# Anyone else having issues with the new update?



## jenikinz (Dec 17, 2017)

Mine was saying under maintenance for a while, but now it says to update to the newest version.  It brings me to the app and says it is updated but won't let me play, it just keep popping up that screen telling me to update to the newest version.


----------



## Bcat (Dec 17, 2017)

They?re having maintenance today until 5 est. try again then


----------



## jenikinz (Dec 17, 2017)

Oh, I thought it was done since it said to update to the new version.


----------



## Faedrah (Dec 17, 2017)

Go into your updates tab, refresh it, and voila.  

However, maintenance is still in effect until 5pm EST.


----------



## HHoney (Dec 17, 2017)

They apparently did not create a ?Undergoing Maintenance? screen.

It should be over in a few hours. Hopefully bug fixes!


----------



## Vala (Dec 17, 2017)

HHoney said:


> They apparently did not create a ?Undergoing Maintenance? screen.
> 
> It should be over in a few hours. Hopefully bug fixes!



Lies and deceit! 
 
although there's not really much info on there. 
At least they told me on my local time how long it'd be roughly down for. That was a nice surprise since people always forget Europe is a continent too


----------



## jenikinz (Dec 17, 2017)

Nope it still isn't working for me...


----------



## Sundance99 (Dec 17, 2017)

jenikinz said:


> Nope it still isn't working for me...



This may not be the best way to update, but I deleted my game, downloaded again and then linked my game.  It works just fine and I have access to the garden area.  I play on both my phone and tablet so had to go through the same process on both devices.

***I would not do this if your game is not linked to your Nintendo account!


----------



## jenikinz (Dec 17, 2017)

Sundance99 said:


> This may not be the best way to update, but I deleted my game, downloaded again and then linked my game.  It works just fine and I have access to the garden area.  I play on both my phone and tablet so had to go through the same process on both devices.
> 
> ***I would not do this if your game is not linked to your Nintendo account!

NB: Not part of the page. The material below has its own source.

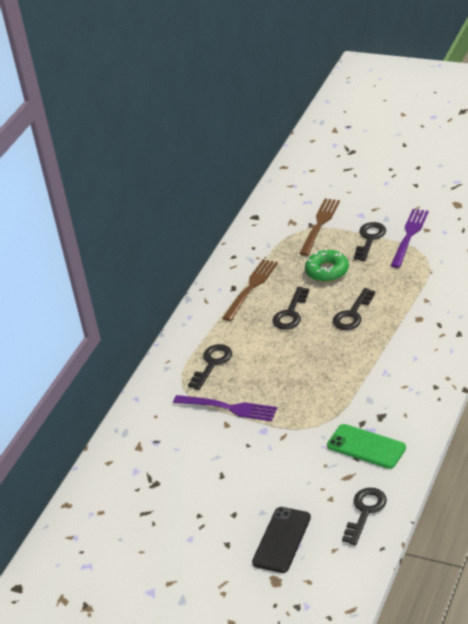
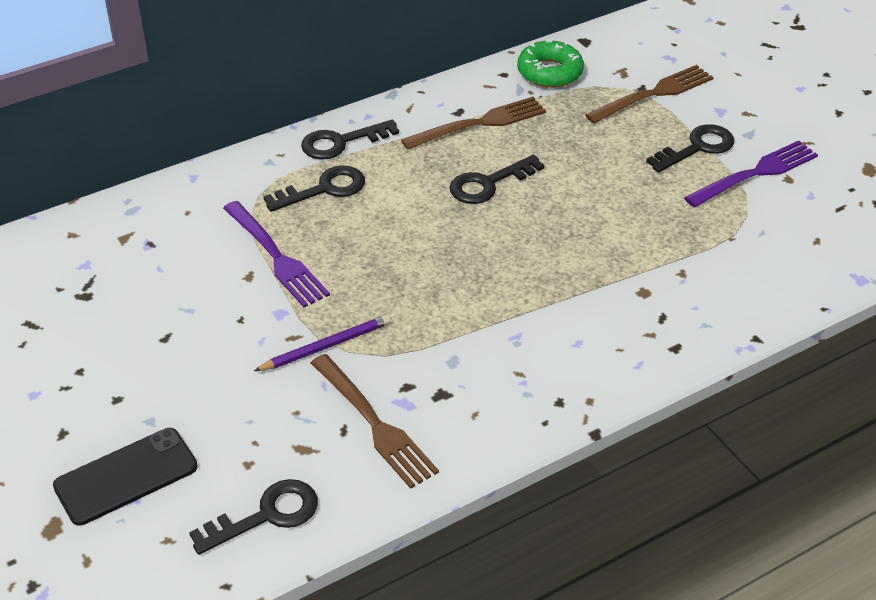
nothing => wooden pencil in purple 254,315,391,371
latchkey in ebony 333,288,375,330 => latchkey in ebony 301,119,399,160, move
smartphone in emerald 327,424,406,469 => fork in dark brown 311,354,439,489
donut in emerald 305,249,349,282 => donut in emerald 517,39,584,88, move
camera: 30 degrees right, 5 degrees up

Thanks.  I did check the PC facebook page and others were saying to scroll UP on the update page, and that worked.  It made the update page "refresh" and the update box finally appeared for me to click on it.
I do have my game linked to my Nintendo account, so I would have tried that next.


----------



## LunarMako (Dec 17, 2017)

I am having the same issue. I can't fix it. I have it linked with a Nintendo Network ID. So If I have to re-install it, everything should be saved right??


----------



## The Pennifer (Dec 17, 2017)

I just finally gave up trying after endlessly looping through the update message and the store, deleted and reinstalled and it works fine ... it linked to my Nintendo acct successfully and I didn’t lose anything ... I am now playing the new version and am looking for gardening advice before I plant any more flowers! Lol


----------



## Twisterheart (Dec 18, 2017)

Whenever I try to play, it tells me to download extra data but whenever I try it won't download. It just sits at 0% and then tells me to move to a better location. I've never had this problem before so I doubt it's my internet.


----------